カメラ初心者におくる知っておくべき名カメラマン、見ておくべき写真集

数多くのグラビアやヌード写真を撮影・篠山紀信│カメラ初心者におくる知っておくべき名カメラマン、見ておくべき写真集

写真界の第一線で活躍し続ける、写真家の篠山紀信さん。1940年12月3日東京都生まれ、日本大学芸術学部写真学科卒業。大学在学中から、新進写真家として頭角を現し、1961年に第一回日本広告写真家協会展公募部門APA賞を受賞。広告制作会社『ライトパ ブリシティ』を経て、1968年よりフリーとして独立しました。

その時代を代表する人物を「激写」や「シノラマ」などの独自の手法で撮り続けている篠山さん。1975年に雑誌『GORO』で歌手の山口百恵さんのグラビアで使い始めた「激写」は流行語となり、女性をモデルとした激写シリーズとして知られるようになりました。1975年には、激写シリーズの作品を集めた写真集『激写・135人の女ともだち』を発売し、70万部を超えるベストセラーになりました。また「シノラマ」とは、パノラマ+シノヤマを結合した造語で、複数のカメラを結合し一斉にシャッターを切る方法のことです。

■数多くのグラビアやヌード写真を撮影

篠山さんは、多様なジャンルの作品を手掛けています。例えば、現在まで女性を被写体としたヌード写真を撮り続け、女優の宮沢りえさんや樋口可南子さん、高岡早紀さん、杉田かおるさん、壇蜜さんなど数多くの作品を発表。特に1991年に発売した宮沢りえさんの写真集『Santa Fe』は、155万部のベストセラーとなり、ブームを巻き起こしました。2016年には、ヌード写真だけを展示した写真展『篠山紀信展 快楽の館』を開催しました。
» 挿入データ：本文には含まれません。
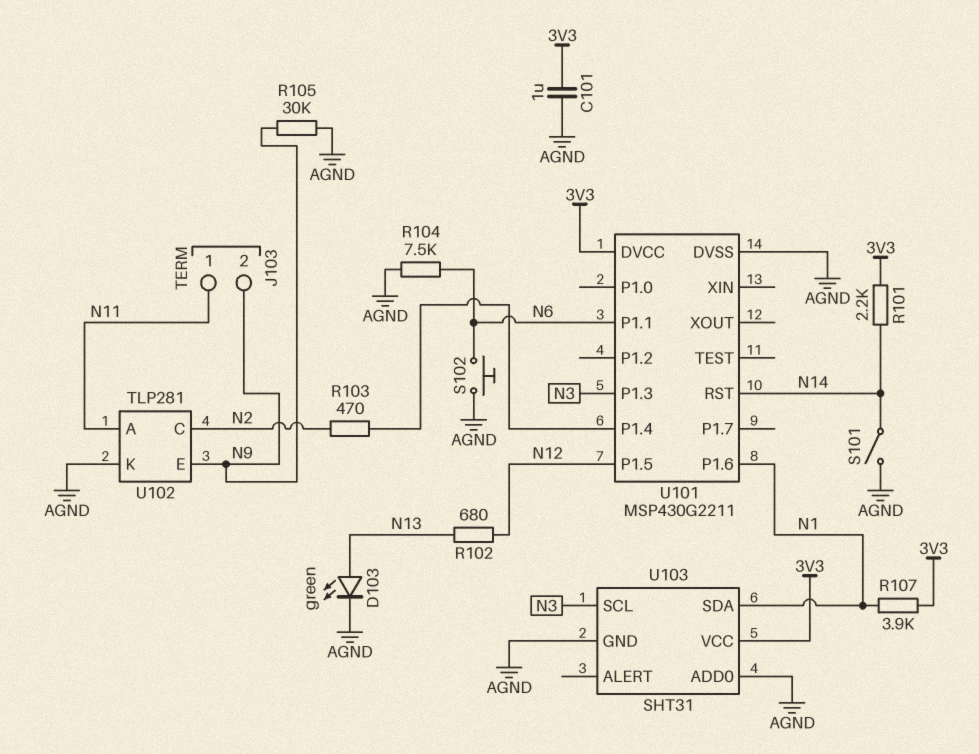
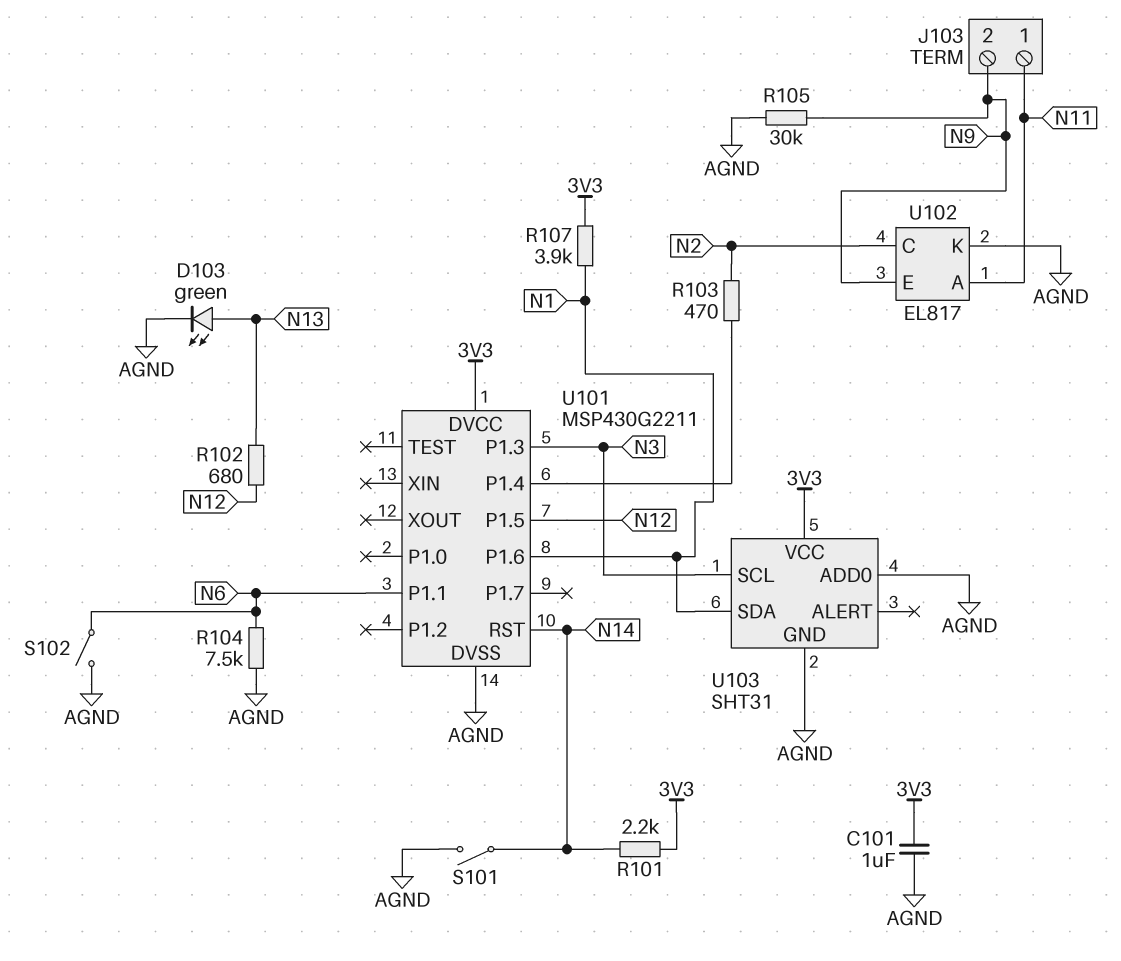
S102: button (AGND, N6) -> switch (AGND, N6)
U102: TLP281 -> EL817

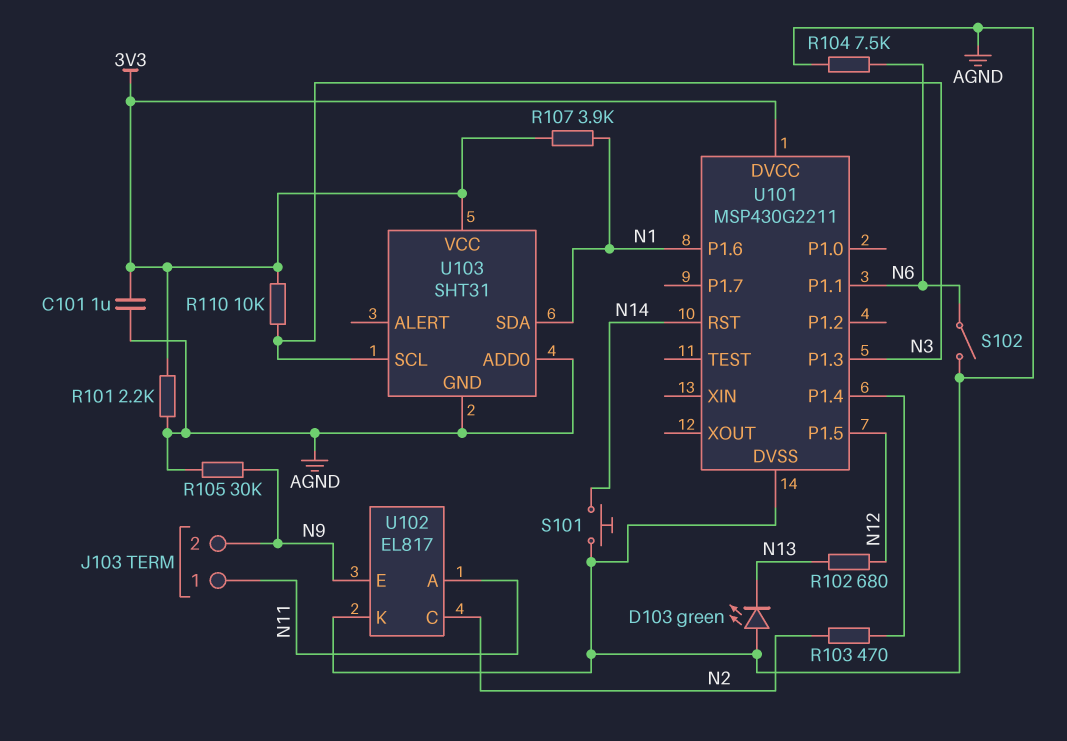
D103: LED green (A N13, K AGND) -> LED green (A AGND, K N13)
R101: 2.2k (3V3, N14) -> 2.2k (3V3, AGND)
R110: none -> 10k (3V3, N3)
S101: switch (AGND, N14) -> button (AGND, N14)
また1978年から1997年までは雑誌『週刊朝日』の表紙写真を担当し、1980年から始まった『週刊朝日』表紙の女子大生シリーズからは、女優やアナウンサーを輩出しました。

幅広いジャンルの写真を撮影する篠山さんは、日本のロックバンドであるキャロルをデビュー当時から撮影し、キャロルの売り出しに貢献した人物でもあります。また作家の三島由紀夫氏の死後、夫人によって守られていた三島由紀夫邸を克明に捉えた写真集『三島由紀夫の家』や、ジョン・レノン氏と妻オノ・ヨーコさんを撮影した、ジョン・レノン氏の生前のラストアルバム『ダブル・ファンタジー』のジャケット写真など、常に話題性のある写真を発表してきました。

篠山さんの写真集の中でも、50年にわたるNUDE PHOTOをリミックス編集した写真集『NUDE』や、1989に発売したパノラマ手法「シノラマ」によって制作された作品を集めた『シノラマ・ニッポン』は必見です。

篠山さんは1972年に歌舞伎役者の坂東玉三郎さんと出会うと、歌舞伎の魅力に誘われ、数々の舞台を撮り続けてきました。歌舞伎界と縁が深い篠山さんは、40年以上に渡り撮影した作品の中から、選りすぐりの傑作歌舞伎写真を総編集した『KABUKI by KISHIN』を2017年に発売しています。

篠山さんは、1966年に日本写真批評家協会新人賞を受賞。他にも1972年に芸術選奨文部大臣新人賞、1973年に講談社出版文化賞、1979年に毎日芸術賞、1998年に国際写真フェスティバル金賞など、受賞歴が多数あります。2012年に熊本市現代美術館を皮切りに全国巡回をした『篠山紀信展 写真力 THE PEOPLE by KISHIN』では、90万人以上を動員しました。

日本の写真界を牽引する巨匠となっても、篠山さんは「新しいもの、未知のものに出会った瞬間の驚きや怖さに対して、正直であることが大事。知ったかぶっていても、いい写真は絶対に撮れません。いつも新しいものにドキドキする心を持っていたい」と語っています。ほかにも、「写真はその瞬間を撮った時から過去になる。写真は時の死を撮る装置ともいえる」「写真は時代の写し鏡」といった名言があります。

またプライベートではモデルと離婚後、元アイドル歌手の南沙織さんと再婚。タレントとして活動する篠山輝信さんは次男となります。